# Outdoor speakers, are they needed ?



## easytim (Oct 31, 2011)

Please look at the picture with the red circles, this is where I want to put up two ceiling speakers.

I'm wanting to use these speakers, Micca M-8C In-Ceiling Speakers, see picture

Do you think I can get by with mounting the Micca speakers where I have it marked?

Would you consider them to be mounted outdoor?


----------



## greglett (Dec 10, 2006)

Where are you located? I wouldn't consider that outdoors at all but if it gets cold where you are and that area is not
Closed in it could shorten the life of the speaker.


----------



## Anthony (Oct 5, 2006)

They will work fine, but possibly have a shortened overall life (like 10 years instead of 20). The main difference in outdoor speakers are conformal coating (lacquer, basically) on the electronics, a non-paper cone, and a rubber surround. Traditional paper speakers or thin neoprene surrounds can break down under UV, chemicals, and water. Outdoor speakers try to compensate for this.

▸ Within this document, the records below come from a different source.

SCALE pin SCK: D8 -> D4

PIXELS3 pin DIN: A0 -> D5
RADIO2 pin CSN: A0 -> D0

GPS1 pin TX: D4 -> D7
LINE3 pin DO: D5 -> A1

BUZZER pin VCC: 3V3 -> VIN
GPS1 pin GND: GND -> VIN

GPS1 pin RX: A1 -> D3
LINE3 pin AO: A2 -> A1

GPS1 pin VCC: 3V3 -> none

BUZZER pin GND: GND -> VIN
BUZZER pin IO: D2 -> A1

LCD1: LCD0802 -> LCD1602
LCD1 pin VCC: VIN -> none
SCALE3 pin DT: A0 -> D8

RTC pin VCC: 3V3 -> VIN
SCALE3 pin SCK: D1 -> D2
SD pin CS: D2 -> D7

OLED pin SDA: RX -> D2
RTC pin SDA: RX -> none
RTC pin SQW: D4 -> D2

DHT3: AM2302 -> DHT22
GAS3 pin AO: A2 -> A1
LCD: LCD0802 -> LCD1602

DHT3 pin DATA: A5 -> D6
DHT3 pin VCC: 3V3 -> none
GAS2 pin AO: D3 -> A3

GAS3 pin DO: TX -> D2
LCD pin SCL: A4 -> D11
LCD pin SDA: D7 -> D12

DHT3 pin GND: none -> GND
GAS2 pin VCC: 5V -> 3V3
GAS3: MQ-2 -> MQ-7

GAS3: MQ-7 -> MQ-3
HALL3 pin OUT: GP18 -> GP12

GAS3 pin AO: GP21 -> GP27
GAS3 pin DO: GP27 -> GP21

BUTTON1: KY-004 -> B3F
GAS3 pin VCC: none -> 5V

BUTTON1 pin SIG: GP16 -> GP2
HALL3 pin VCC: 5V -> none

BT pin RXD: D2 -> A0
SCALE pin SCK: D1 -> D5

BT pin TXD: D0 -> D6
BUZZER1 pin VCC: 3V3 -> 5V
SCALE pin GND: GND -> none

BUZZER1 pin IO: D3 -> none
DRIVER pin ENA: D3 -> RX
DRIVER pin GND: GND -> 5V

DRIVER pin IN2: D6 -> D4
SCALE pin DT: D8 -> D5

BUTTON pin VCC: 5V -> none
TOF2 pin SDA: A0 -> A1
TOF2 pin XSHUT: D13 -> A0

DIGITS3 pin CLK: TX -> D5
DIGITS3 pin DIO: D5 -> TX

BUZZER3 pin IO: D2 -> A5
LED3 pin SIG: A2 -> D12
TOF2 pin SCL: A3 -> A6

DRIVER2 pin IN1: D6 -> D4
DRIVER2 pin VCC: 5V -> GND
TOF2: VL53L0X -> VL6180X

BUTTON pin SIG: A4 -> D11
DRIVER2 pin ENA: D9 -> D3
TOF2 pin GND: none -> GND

In that application, you look like you are shileded from UV and chemicals (fertilizer, pool chemicals, etc), but humidity will still be high and eventually break down a paper cone or surround. Probably still be good for a long time, though.


----------



## Anthony (Oct 5, 2006)

Upon reading the specs, the cone is plastic and the surround is butyl-nitrile rubber, so even the humidity shouldn't affect it.


----------



## easytim (Oct 31, 2011)

I'm in Florida, because of the material the speaker is made of, I think it will work.

I will also be putting a pair in the master bath ceiling.


----------